Better Person 1

1.4K 67 3
                                    

Baru aja gue mau ngelupain lo, tapi takdir melarang kita dan memaksa untuk sedekat ini.
🎀Better Person 1🎀
.
.
.
.
.

"Gue suka sama lo," ucap Chika yang rambutnya dikuncir sambung-sambung menggunakan karet merah itu. Tangannya menyatu malu-malu sembari menatap Rifki yang menaikkan salah satu kakinya ke atas meja.

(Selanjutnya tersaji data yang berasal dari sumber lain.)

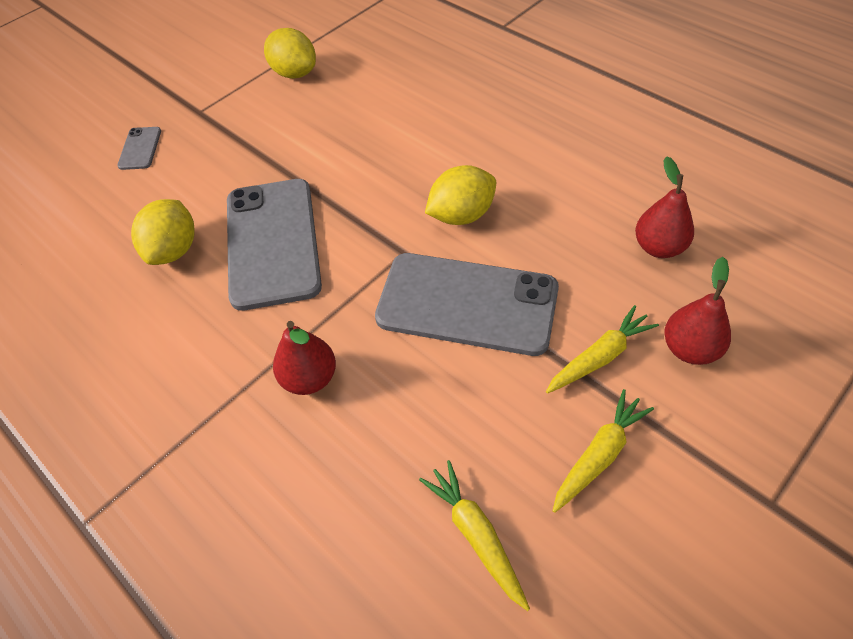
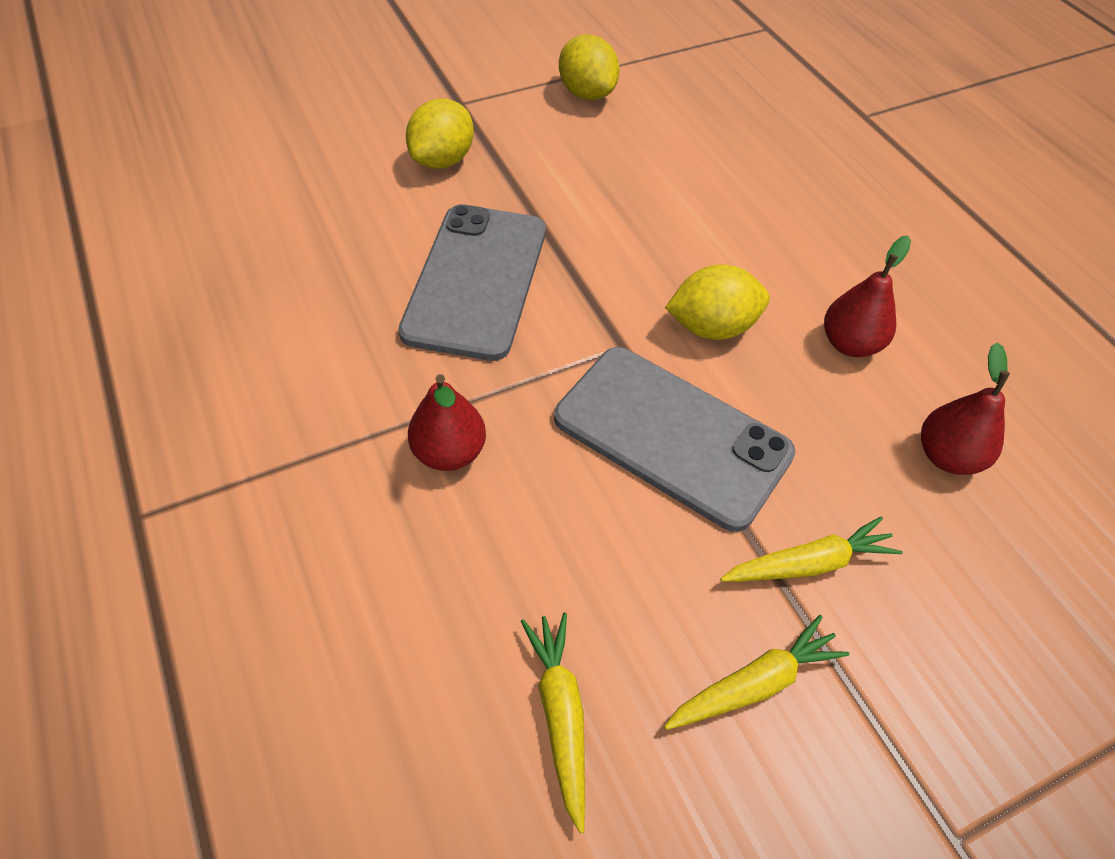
camera: 15 degrees right, 0 degrees up
(140, 148) = (377, 124): grey phone -> none
(174, 250) = (364, 250): yellow lemon -> yellow lemon (442, 160)
(689, 349) = (932, 599): red pear -> red pear (850, 344)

Mata Chika tergolong kalem seperti kucing betina yang disayang majikan. Mungkin, hanya ada satu dari satu desa yang mau melakukan hal ini. Sosok pintar menyukai orang yang kurang jelas dan bisa disebut urakan.

Rifki menaikkan salah satu alisnya. "Gue gak salah denger?"

"Gak sama sekali. Gue udah suka sama lo dari awal kita ketemu di kelas delapan ini."

Untung saja kelas itu sepi. Secara, Chika yang sebagai ketua kelas menyampaikan, semua murid wajib ke aula untuk pengumuman penting. Sudah ia duga, Rifki melakukan hal ini lagi. Tetap tak mau beranjak dari kursinya. Ia pasti nyaman menyendiri di sini.

"Gue gak percaya aja, sih. Ada orang pemikir panjang kayak gini, mau suka gue. Secara, lo bukan tipe gue." Rifki menatap tajam Chika yang masih berdiri di depannya. Tatapannya acuh tak acuh. Langkahnya membiarkan Chika tertinggal di sana sendirian.

"Jadi?"

"Makasih udah suka, tapi seperti biasa, penolakan."

Chika mengerutkan dahinya. Ia mengamati seluruh penampilannya lekat-lekat dari rambut hingga sepatu, mencari apa yang salah dengan dirinya. Tubuhnya seketika ambruk ke salah satu kursi dengan tangan tekapar. Ini gak mungkin.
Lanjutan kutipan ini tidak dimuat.